The S&P 500 rose 0.1 percent as of 10:20 a.m. Eastern and is hovering around the record high it reached last Friday. The Dow Jones Industrial Average rose 178 points, or 0.5 percent, to 36,102 and the Nasdaq fell 0.7 percent.
Health care companies and banks made solid gains. Pfizer rose 1 percent and Bank of America rose 1.7 percent.
Technology companies fell and offset gains elsewhere in the market. The sector is full of companies with hefty values and that weight tends to sway the market. Apple shed 2 percent.
Bond yields fell. The yield on the 10-year Treasury fell to 1.43 percent from 1.46 percent late Wednesday.

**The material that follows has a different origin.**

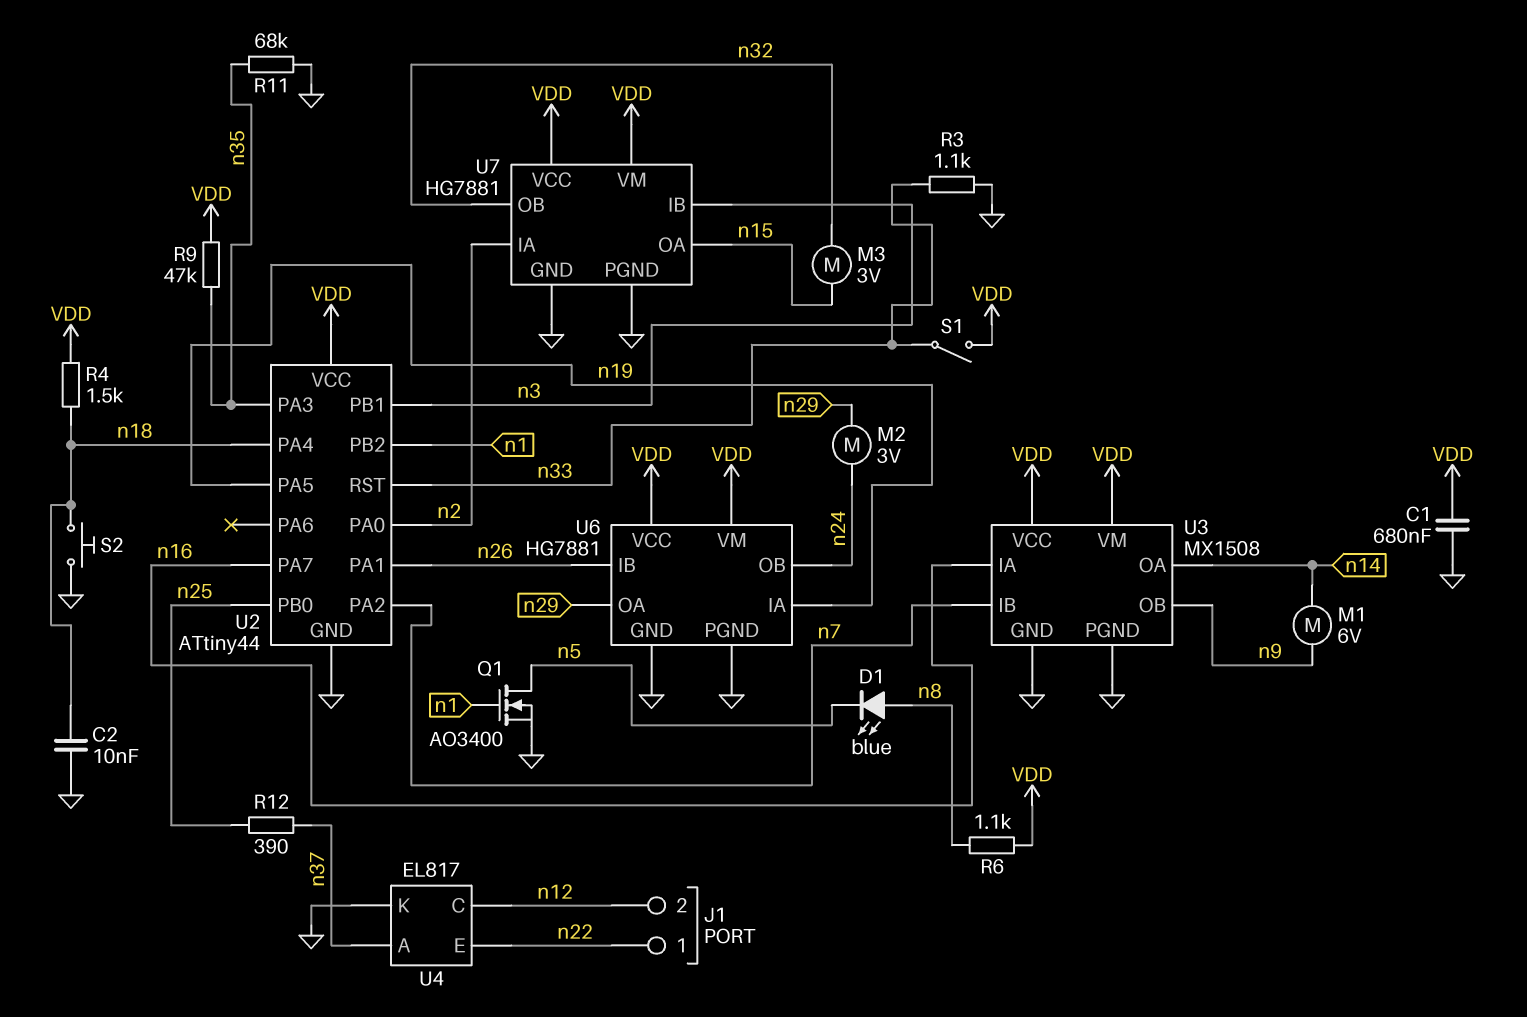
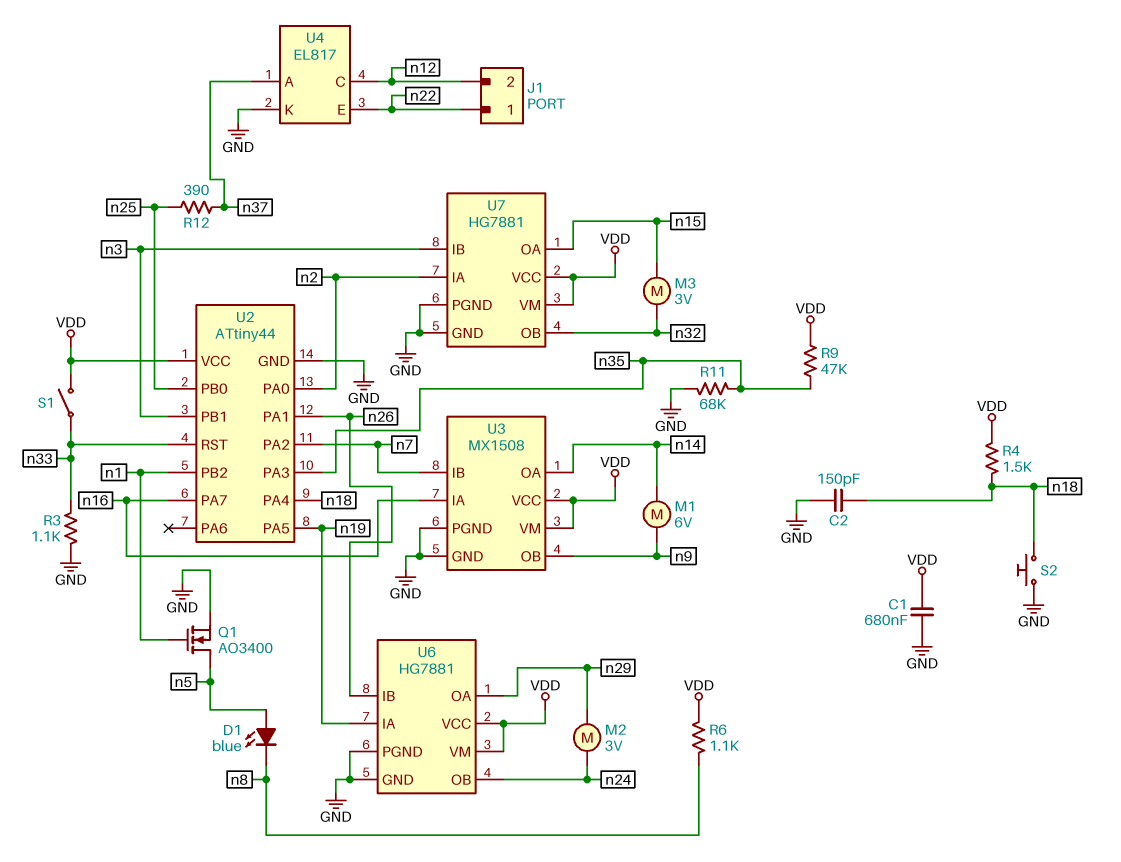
C2: 10nF (GND, n18) -> 150pF (GND, n18)
D1: LED blue (A n8, K n5) -> LED blue (A n5, K n8)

On Wednesday, the Federal Reserve of the U.S. announced an acceleration of its pullback of economic stimulus as it pivots to fighting inflation. The central bank plans to shrink its monthly bond purchases at twice the pace it previously announced as unemployment falls and inflation nears a 40-year high. The accelerated timetable puts the Fed on a path to start raising rates as early as the first half of next year.
The Bank of England became the first central bank among leading economies to raise interest rates to fight inflation. The European Central Bank still plans to trim its pandemic stimulus, but not abruptly.
Inflation has been a growing concern throughout 2021. Higher raw materials costs and supply chain problems have been raising overall costs for businesses, which have raised prices on goods to offset the impact. Consumers have so far absorbed those price increases, but they are facing persistent pressure from rising prices and that could eventually prompt a pullback in spending. Any pullback in spending could then crimp economic growth.
Wall Street also had several pieces of economic data to review on Thursday.
The number of Americans applying for unemployment benefits rose last week and the figure was bigger than economists expected. The jobless claims, at 206,000, are still low by historical standards.
U.S. industrial production increased 0.5 percent in November, according to the Federal Reserve, as output at the nation’s factories reached the highest level since January 2019. The figure fell just shy of economists’ forecasts.
The Commerce Department reported that new home construction in the U.S. rebounded 11.8 percent in November as strong demand continues to boost builder confidence even with the slower winter season approaching.